そこで安倍氏の発言に番組改変を求める意味合いがあるかどうかだが、政権与党の要人から出た言葉には何らかの政治的メッセージが込められていると考えるのが自然だ。受け取る人によっては「圧力」と映るかもしれない。私は、有力政治家が最近とみに使う「公平・公正」という言葉こそ、実はくせものなのだと思う。
「公正な報道を心がけなければならないテレビ局が一方に加担した」。自民党幹事長だった安倍氏は04年2月の記者会見でテレビ朝日をそう非難した。自民党は、テレ朝の報道番組「ニュースステーション」が03年11月、衆院選投票日を間近に控えて民主党政権が誕生した際の閣僚名簿を詳細に紹介したことに対し、「不公平だ」などと反発。同局番組への出演拒否は、党幹部から一般議員へと拡大した。同党は、テレ朝から謝罪と関係者の処分を引き出したことで拳を下ろしたが、政治問題化したことで総務省も乗り出し、「適正な編集を図る上で配慮に欠けた」と行政指導するなど、テレ朝の完敗で終わった。しかしメディア界では、自民党や総務省の対応について、報道の自由を侵害するおそれが強いとの批判は根強い。
安倍氏は「偏向的、不公正な報道が行われた時は当然、出演自粛を再開することもあり得る」とも語っている。また昨夏の参院選で年金問題などで劣勢に立たされた自民党は「公平な放送が行われることを強く望む」とする文書を内外の報道各社に送り付けた。「公平・公正」という言葉をメディア批判の材料として意識的に使っているようだ。NHK問題で政治的圧力を否定する安倍氏の口ぶりからは、NHK幹部とのやり取りは和やかだったような印象を持つが、政治部出身者が重要ポストを握り永田町言葉にたけたNHKが安倍氏の使う「公平・公正」の意味を理解していないはずがないと私は思う。
政府・与党によるメディア規制は90年代末に活発化したが、日本は表現の自由が保障された民主国家である以上、戦前のような露骨なメディア介入ができるとは、政府も与党も思っていない。思想を取り締まる特高警察も検閲にあたった情報局も今はない。
◇「錦の御旗」に政治的色彩
それに代わって登場したのが「個人情報の保護」「人権救済」「青少年の健全育成」といった、誰もが正面からは反対しづらい理由を掲げて、取材や報道活動を制限しようという方法だろう。最近はこれに「治安」「有事」が加わった。「安全」や「安心」を前面に出し、個人の思想・信条の自由より、社会秩序の安定を優先させる手法である。
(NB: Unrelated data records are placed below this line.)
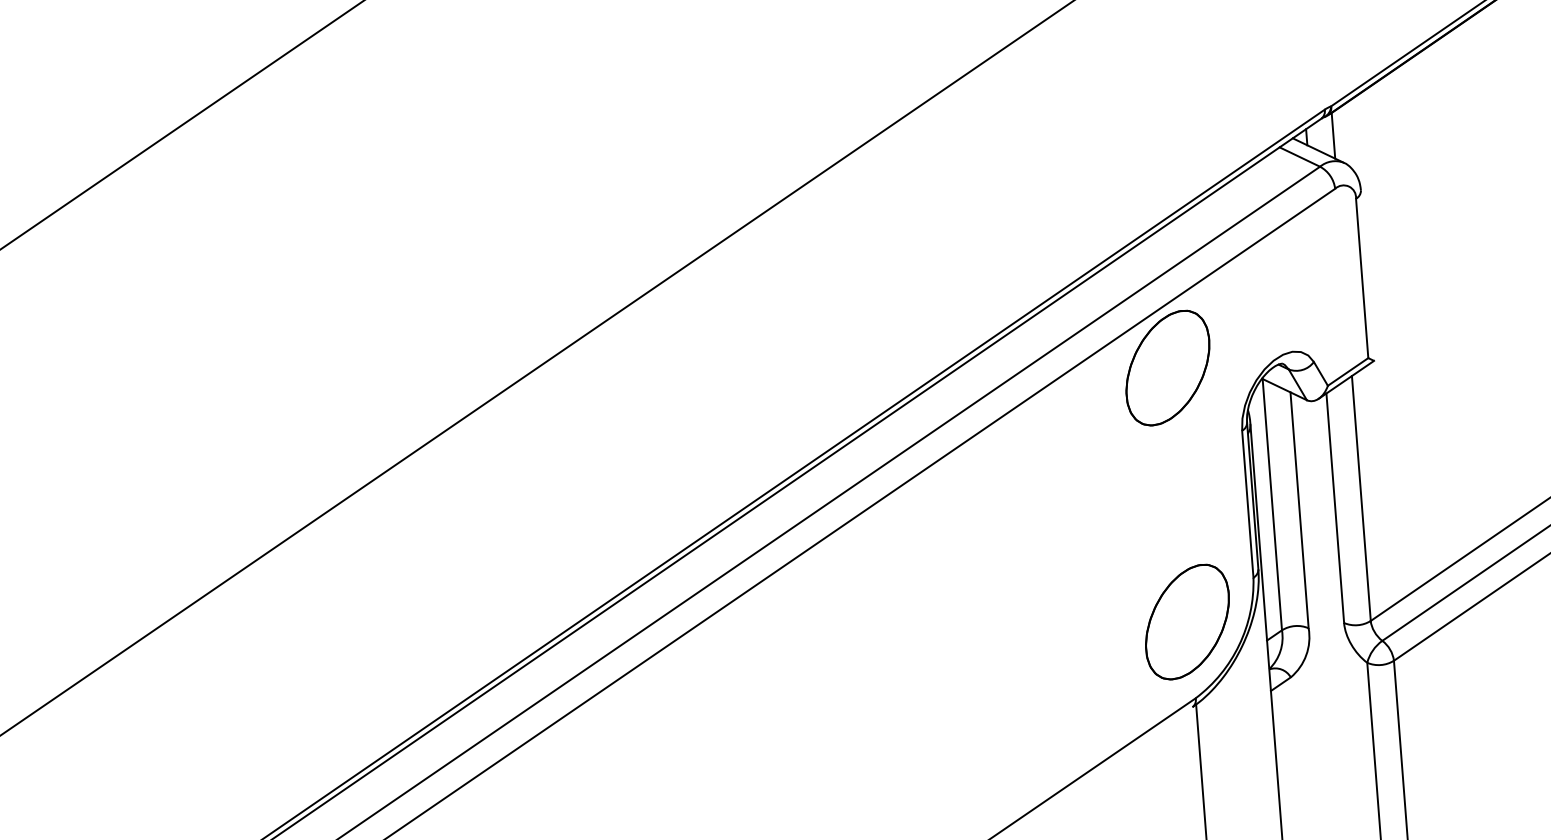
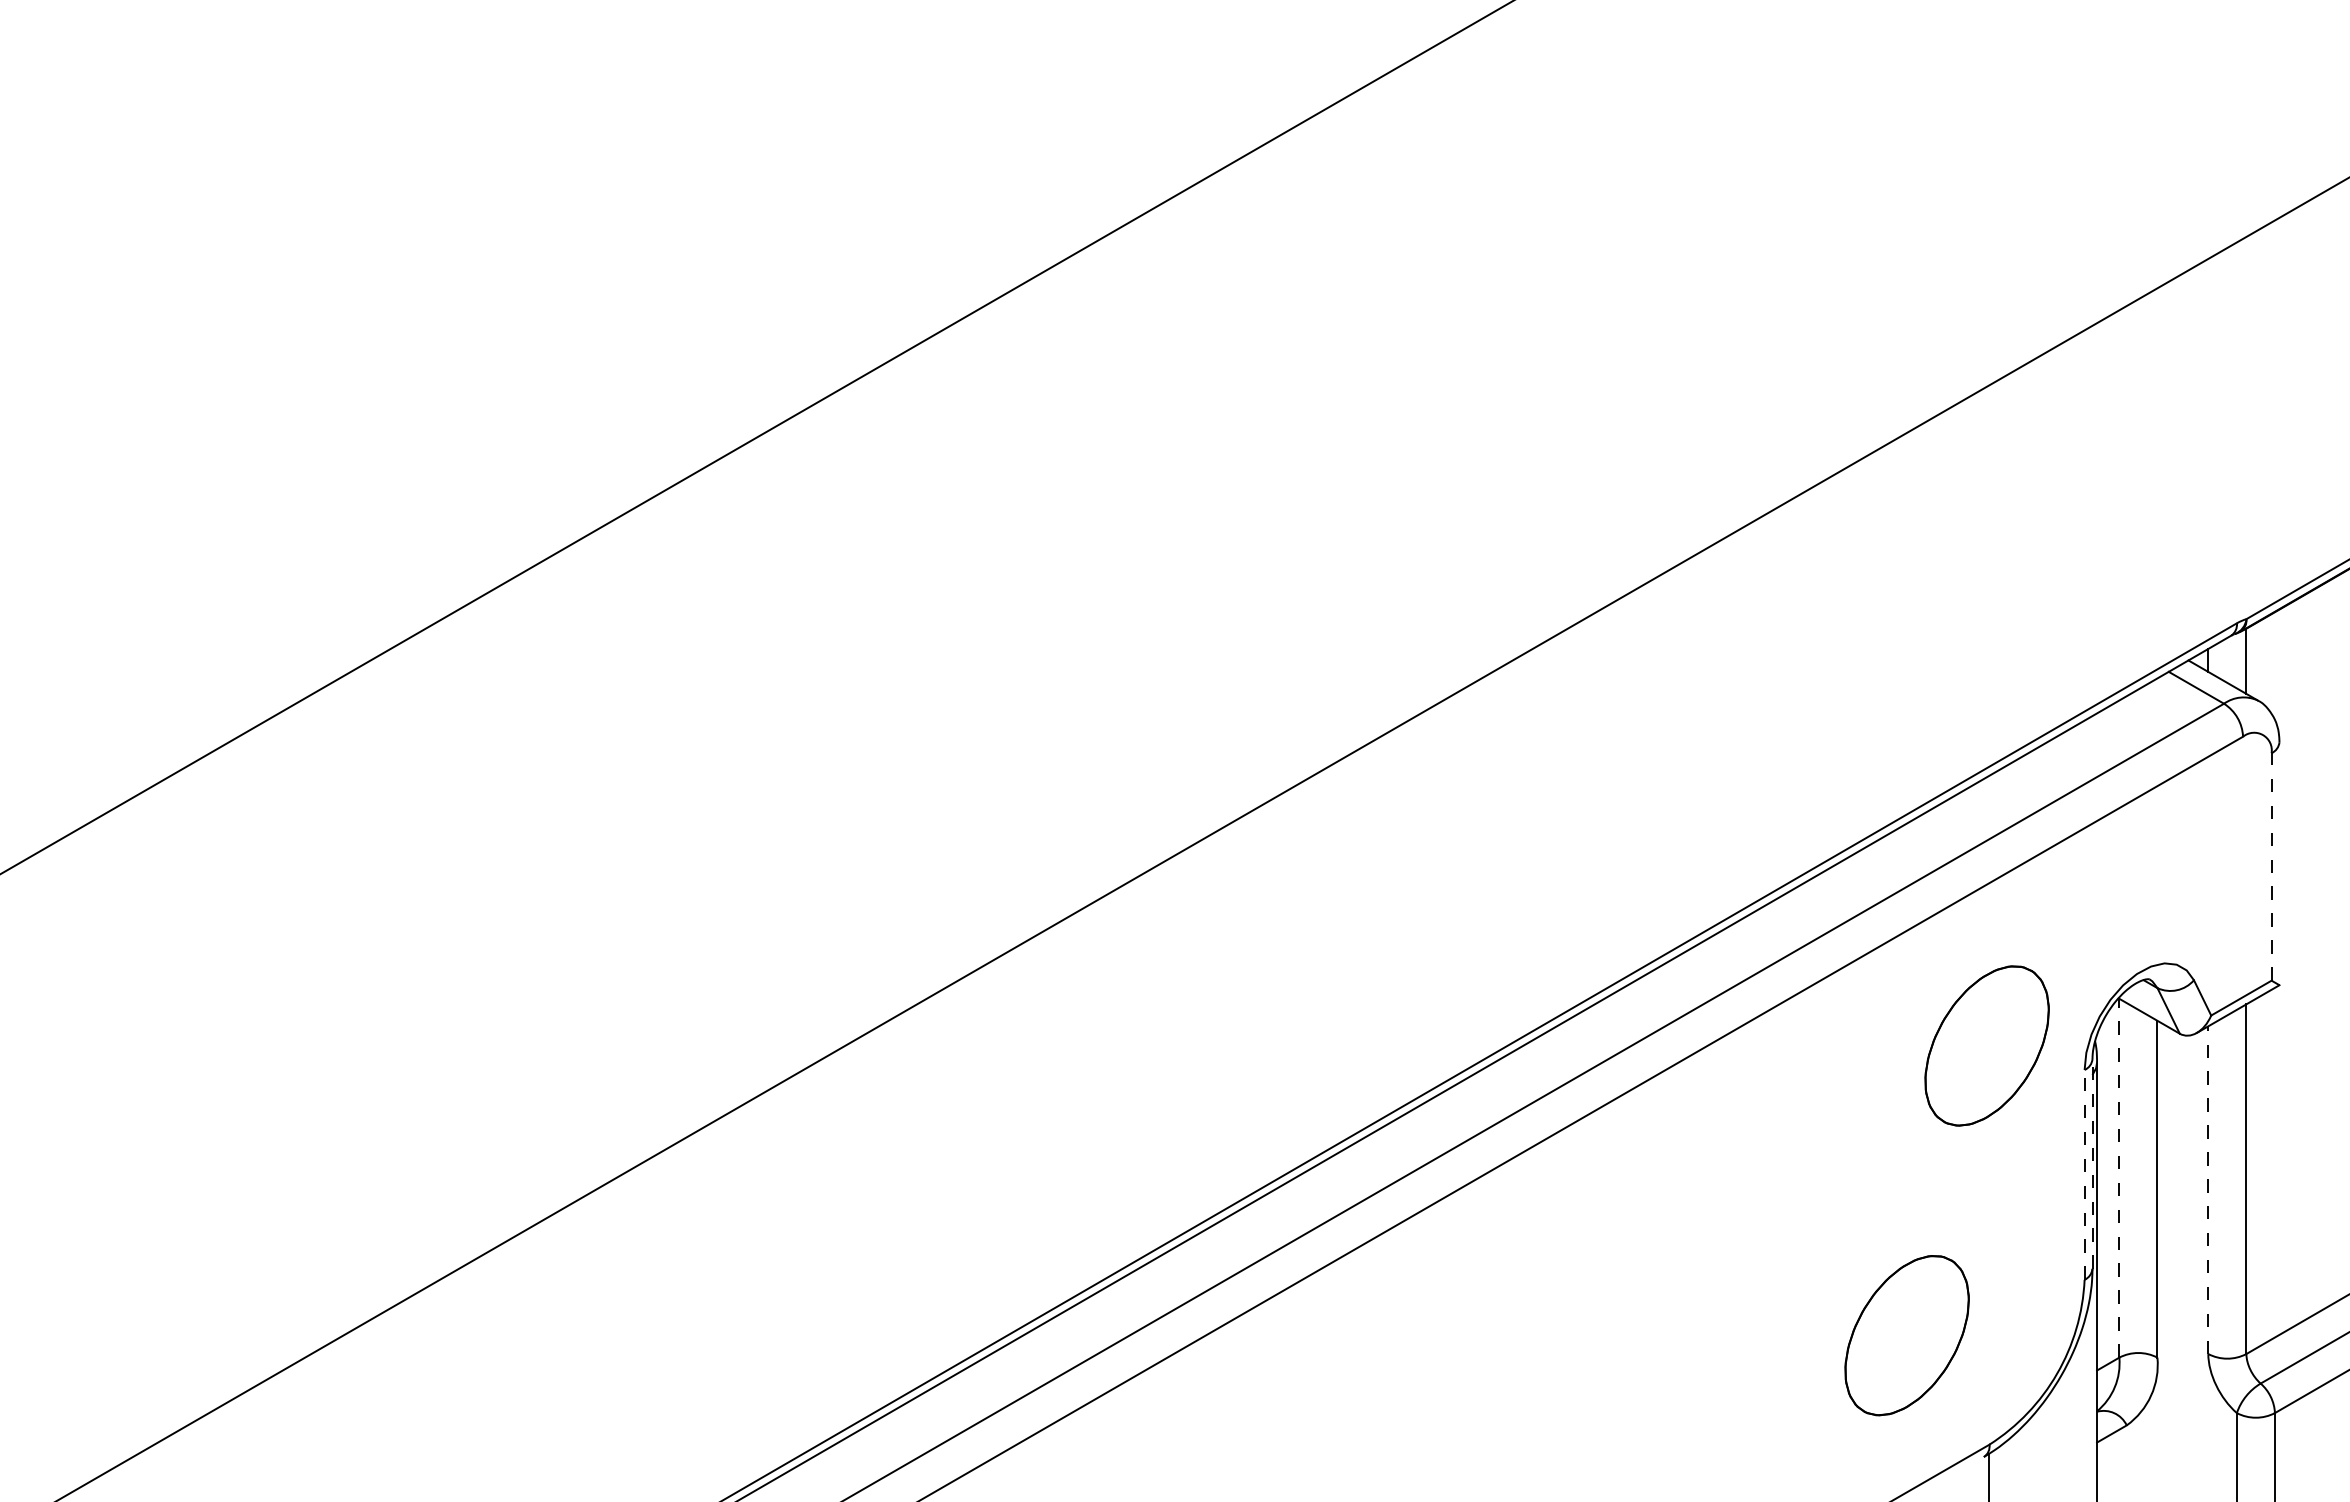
line: (1362, 278) -> (2271, 866), solid -> dashed
part: (1167, 367) -> (1986, 1045), moved
line: (1252, 495) -> (2092, 1163), solid -> dashed
line: (1247, 503) -> (2084, 1174), solid -> dashed
line: (1272, 504) -> (2119, 1177), solid -> dashed
line: (1335, 508) -> (2208, 1190), solid -> dashed
part: (1187, 622) -> (1906, 1335), moved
一方、政治的公平をめぐる露骨なメディア介入は、93年にテレビ朝日の椿貞良報道局長(当時)が日本民間放送連盟(民放連)の会合で「反自民の連立政権を成立させよう」などと発言したことに始まる。自民党が求めた椿氏の国会証人喚問が実現。これ以降、放送界で不祥事が起きると報道人を国会に呼ぶ声が頻繁に上がるようになった。
「公平・公正」は選挙の際の世論調査報道にも及び、99年4月の東京都知事選では、当時の森喜朗自民党幹事長が、同党推薦候補に不利な結果が出た毎日新聞を批判。選挙予測報道の禁止を内容とした公職選挙法の改正に言及し、検討に乗り出したことがある。最終的に法規制は見送られたが、同党検討会は公示(告示)2週間前から投票日までの報道の自粛を求める中間報告をまとめている。
東洋大の大石泰彦教授(メディア倫理)は「公権力を監視する役割を担うメディアの報道内容を、『公平・公正』を口実に、監視される側の政治家が判定しようとしている。それは、民主主義国では政治的圧力介入であり、国政調査権の乱用だ。現在、与野党から声が上がっている参考人招致を朝日新聞もNHKも拒むべきだ」と指摘する。
最近の自民党幹部の手法は、一連のメディア規制の流れの中にあると思う。「公平・公正な報道」という錦の御旗(みはた)を掲げている以上、メディア側は反論しにくい。言うまでもなく、私個人も公平・公正な報道に努めている。しかし政権与党がそれを口にする時、一定の政治的色彩を帯びることを見過ごすわけにはいかない。